Prato

Ma non chiamateci “Cervelli in fuga”

di Damiano FedeliIn Italia sono precari e guadagnano poco: uno su due non supera i mille euro mensili, uno su tre non arriva a 800, come ha evdidenziato una ricerca della Cgil recentemente presentata. Sono i ricercatori universitari, categoria fra le più colpite nel nostro paese dall’instabilità del lavoro e dalla mancanza di prospettive più sicure. Una situazione che genera insicurezza e ansie (lo ha evidenziato la stessa ricerca) e sfiducia nelle prospettive future in questa categoria di giovani scienziati. Mancanza di risorse, di strutture e di investimenti sono fra gli elementi che penalizzano di più la ricerca da noi. A questo si aggiunge il sistema «baronale» che predomina nelle nostre università, con i professori più influenti che condizionano pesantemente ingressi di nuovi ricercatori e avanzamenti di carriera. Molte più poissibilità si aprono all’estero, dove i nostri ricercatori spesso sono costretti a emigrare per trovare centri d’avanguardia dove prevalgano criteri di meritocrazia e dove il proprio lavoro sia adeguatamente riconosciuto e retribuito.
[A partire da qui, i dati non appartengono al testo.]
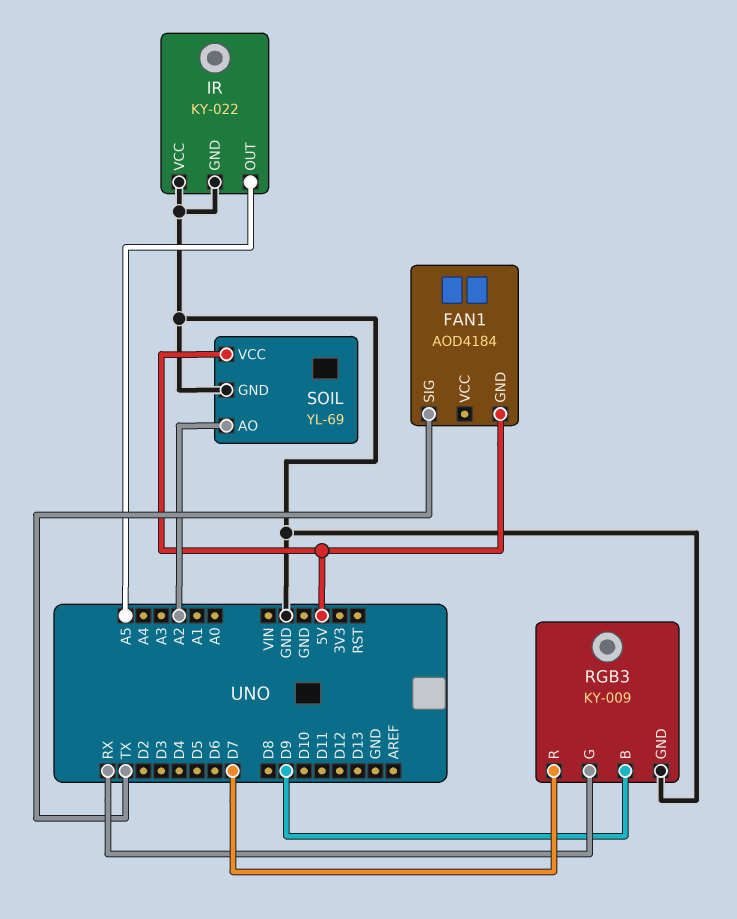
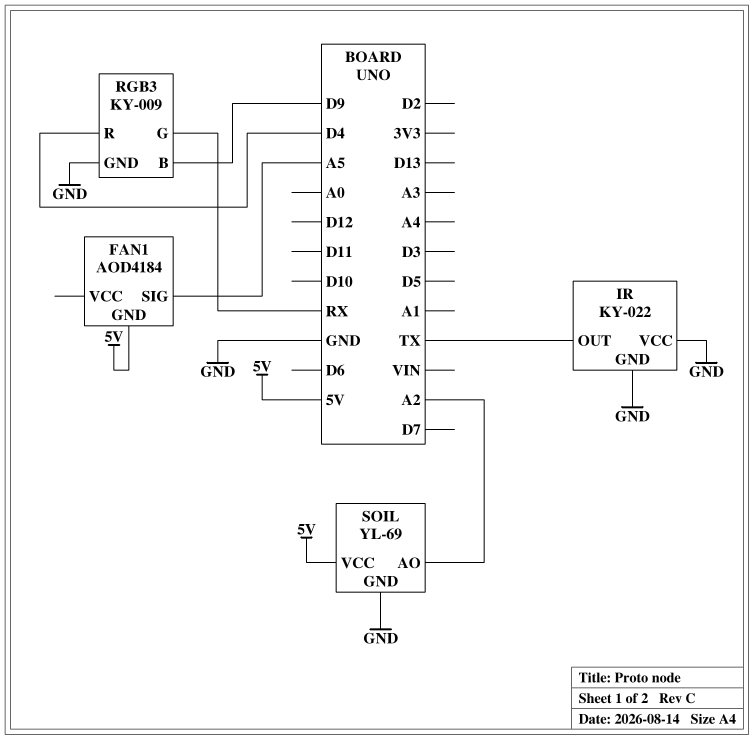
FAN1 pin SIG: TX -> A5
IR pin OUT: A5 -> TX
RGB3 pin R: D7 -> D4

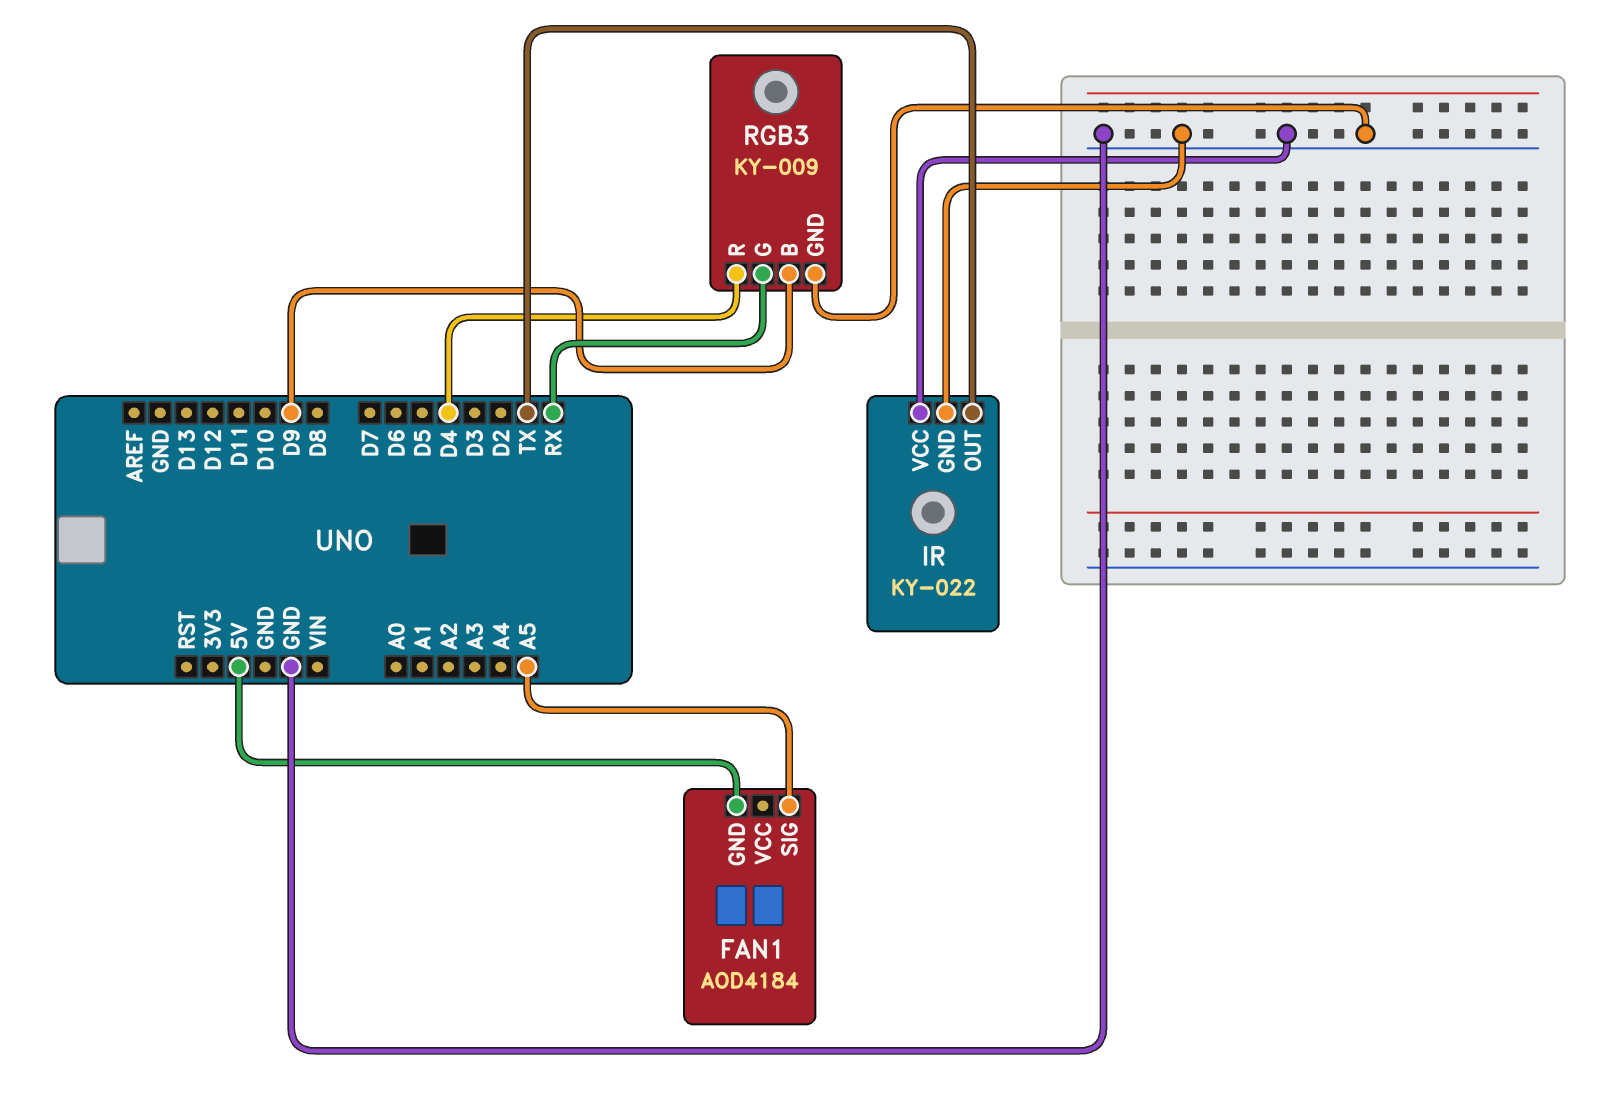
SOIL: YL-69 -> none
SOIL pin AO: A2 -> none
SOIL pin GND: GND -> none
SOIL pin VCC: 5V -> none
In tanti, anche da Prato, scelgono questa via. Abbiamo raccolto le storie di cinque di loro, impegnati in varie zone del mondo, in Europa, negli Usa, persino in Messico. In settori di ricerca che vanno dalla biologia alla medicina all’informatica. Abbiamo chiesto quali sono i sogni, le soddisfazioni e le piccole nostalgie quotidiane («mi manca la Nutella», scherza Alessandra Bartolozzi, ricercatrice in campo farmaceutico a Boston) di questi giovani talenti pratesi. Li chiamano «cervelli in fuga», ma loro rifiutano questa definizione.

 Spiega Marina Vannucci, 40 anni e già full professor (l’equivalente di un nostro professore ordinario, titolo cui si arriva mediamente molto dopo da noi) alla A&M University in Texas: «Non capisco perché usare il termine fuga. La vedo più come un’esperienza per arricchire il proprio bagaglio di conoscenze. La scelta di una carriera all’estero, come ho fatto io, è naturalmente più complessa». E Cristina Gabellieri, ricercatrice all’Istituto di ricerca sul cancro a Londra aggiunge: «Non mi piace parlare di fuga dall’Italia perché non sento di esserne fuggita». Per tutti è un’opportunità importante lavorare in centri d’avanguardia, a contatto con ricercatori da tutto il mondo. «È molto bello confrontarsi con persone di altre culture e religioni», racconta Max Manfrin che a Bruxelles studia l’Intelligenza artificiale. Le speranze di tornare in Italia? Conclude Lorenzo Meriggi, vulcanologo all’Unam, università di Città del Messico: «Sarebbe bello, ma per ora per il rientro vedo poche prospettive».